Después de unos años, comencé a preguntarme si en el mundo había más personas como yo, seres que nunca consiguieron que otros los amaran. No tardé en descubrir que existían personas que tuvieron una vida mucho más asquerosa que la mía: niños golpeados por sus padres, niñas abusadas por sus familiares, chicos y chicas homosexuales, transexuales o de cualquier otro género sexual, que fueron rechazados por su familia por ser diferentes.

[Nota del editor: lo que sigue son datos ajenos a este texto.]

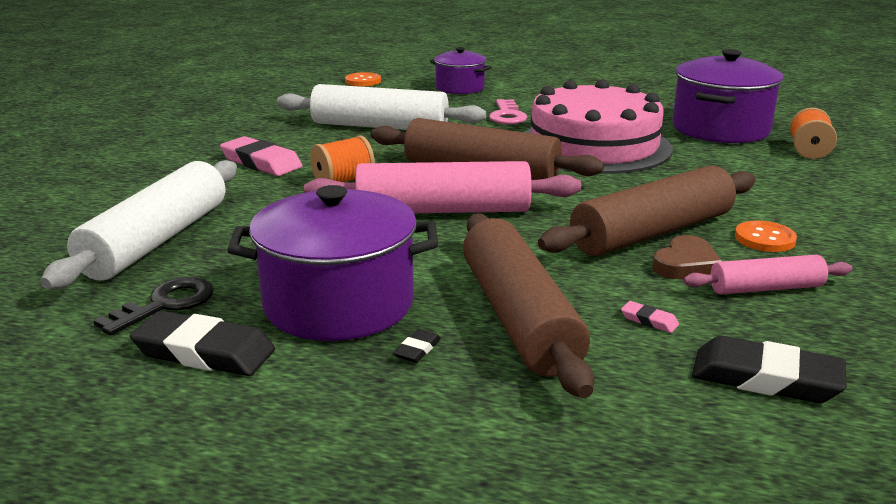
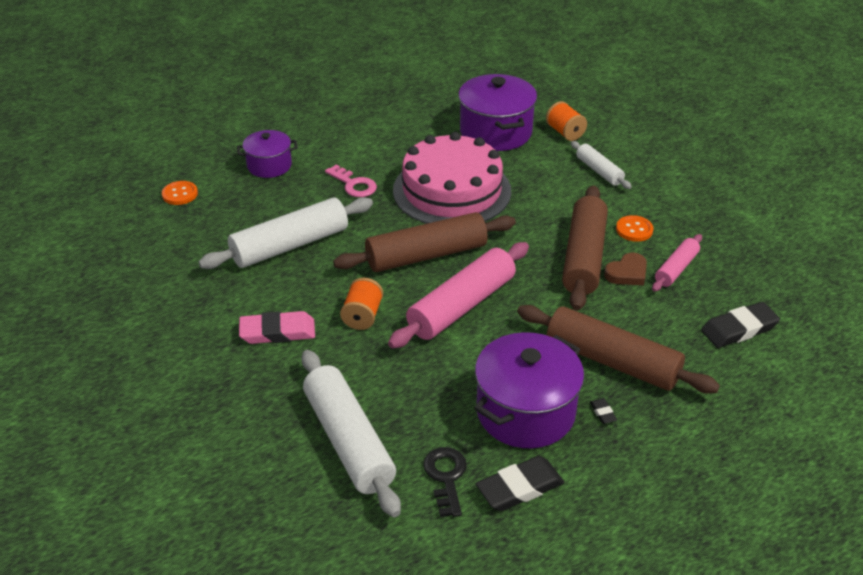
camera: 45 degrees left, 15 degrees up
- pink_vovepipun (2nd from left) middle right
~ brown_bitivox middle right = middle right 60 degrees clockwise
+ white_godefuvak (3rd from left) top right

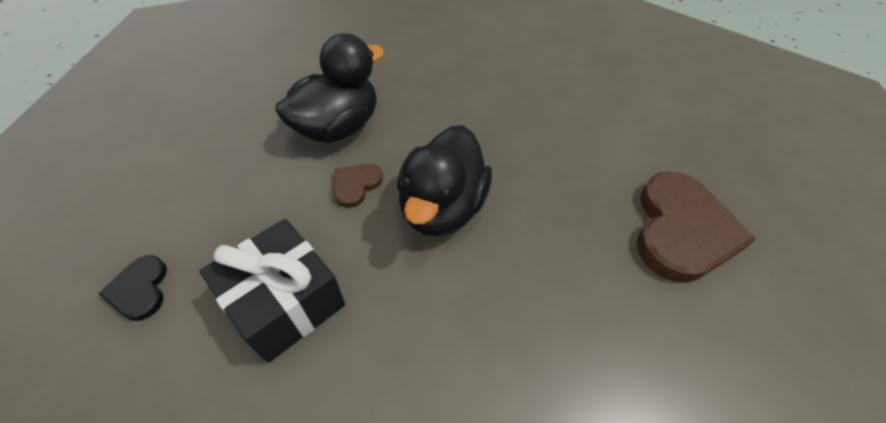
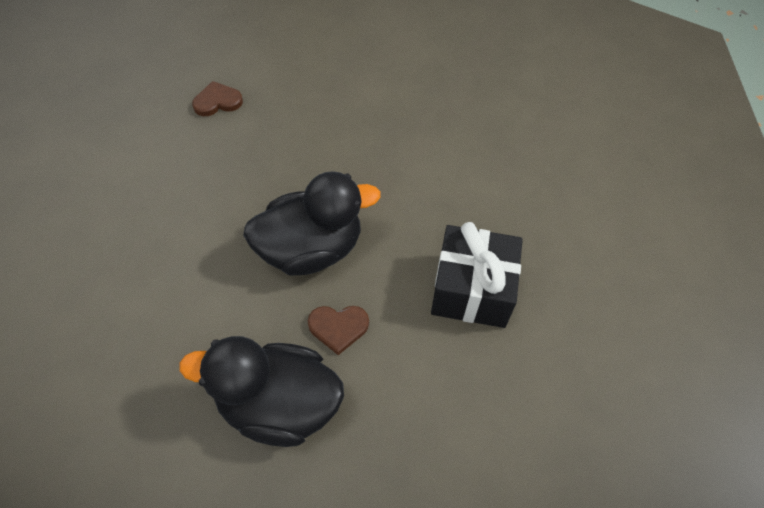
camera: 125 degrees left, 5 degrees up
- black_bitivox bottom left
~ brown_bitivox (2nd from left in the first image) middle right = top left x0.47

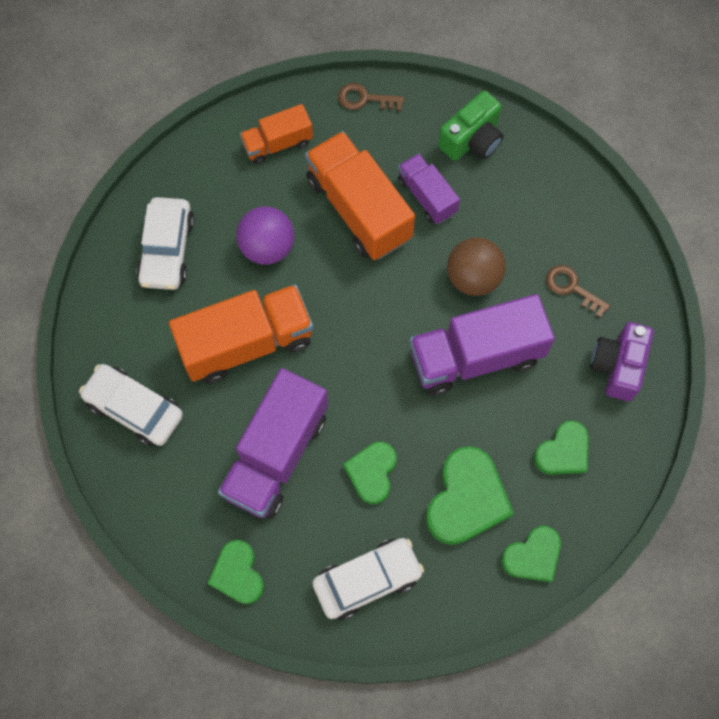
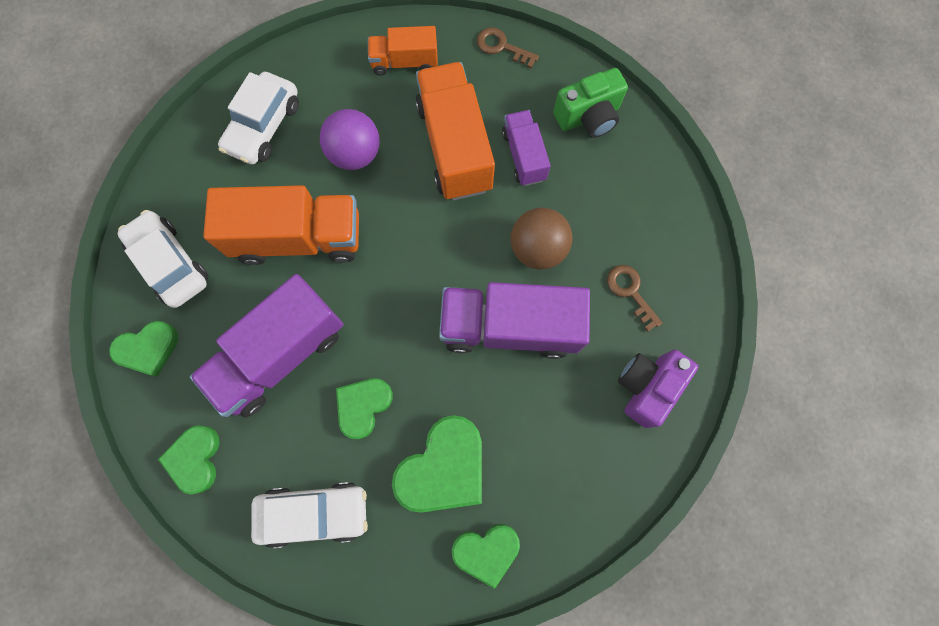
camera: 20 degrees right, 5 degrees up
~ green_bitivox (5th from left in the first image) middle right to green_bitivox (1st from left) middle left

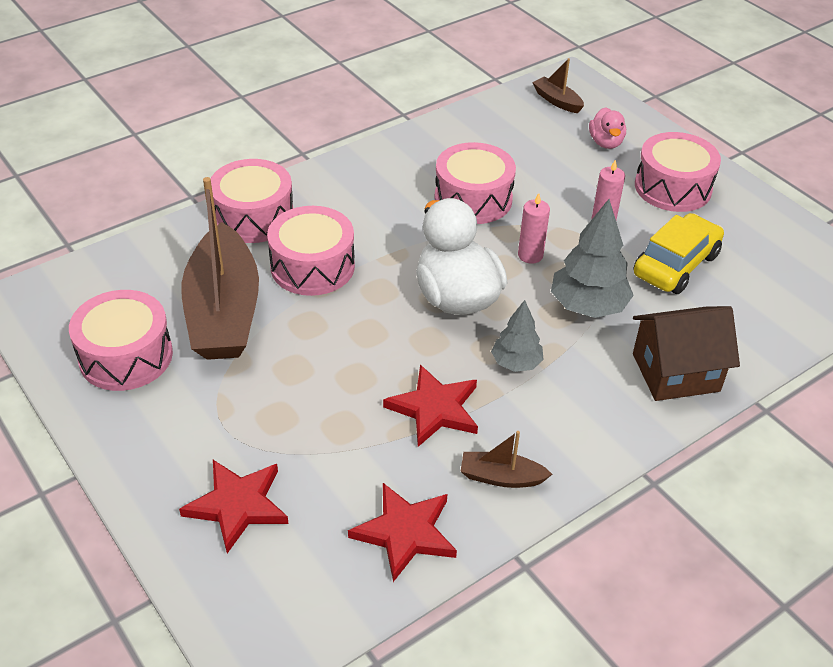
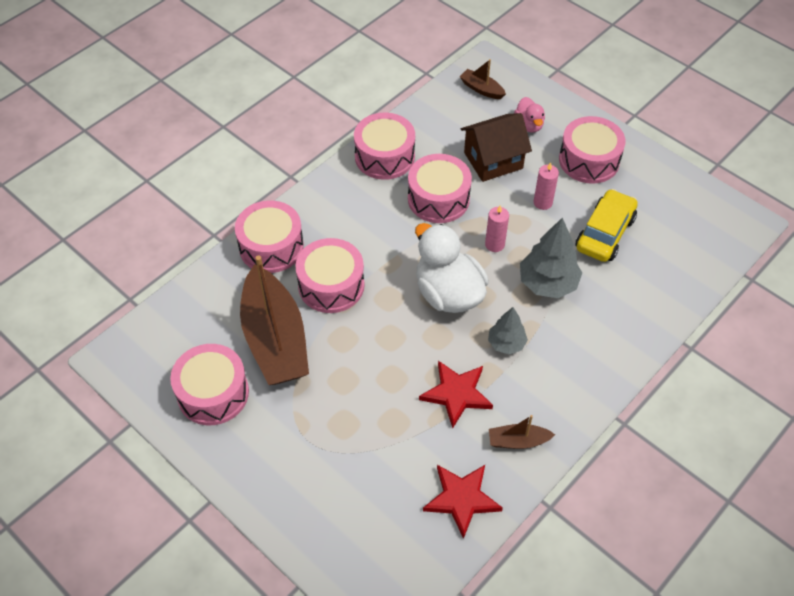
camera: 10 degrees left, 10 degrees up
- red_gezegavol (1st from left) bottom left
~ brown_tinotugox middle right to top centre
+ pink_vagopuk (4th from left) top centre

A lo largo de mi vida he visto hombres golpeando a sus novias y a mujeres humillando a su pareja. Esto sucede cuando los celos, la inseguridad y las dudas del corazón ensombrecen las relaciones. Alguna vez me dijeron que todos los hombres son bestias cuando no tienen amor. A mí me parece que a veces el amor saca lo peor de nosotros: nos vuelve vulnerables y a algunos los hace creer que las otras personas les pertenecen —aunque todo lo anterior no es más que la opinión de un cínico que en su vida sólo ha probado tres labios de diferentes sabores.
Después de todo lo que dije, debo confesar —un poco apenado— que desde hace un par de semanas estoy saliendo con una chica linda: ama la literatura, se queja más que yo del mundo, tiene un bonito hoyuelo en la mejilla y usa unas gafas de pasta que me gustan. Hoy pienso besarla. después de unas semanas sabré si me convertiré en bestia, en príncipe, en sapo o ve tú a saber… Supongo que todos somos idiotas ante el amor, y que de cada uno depende superar las inseguridades que éste puede provocar.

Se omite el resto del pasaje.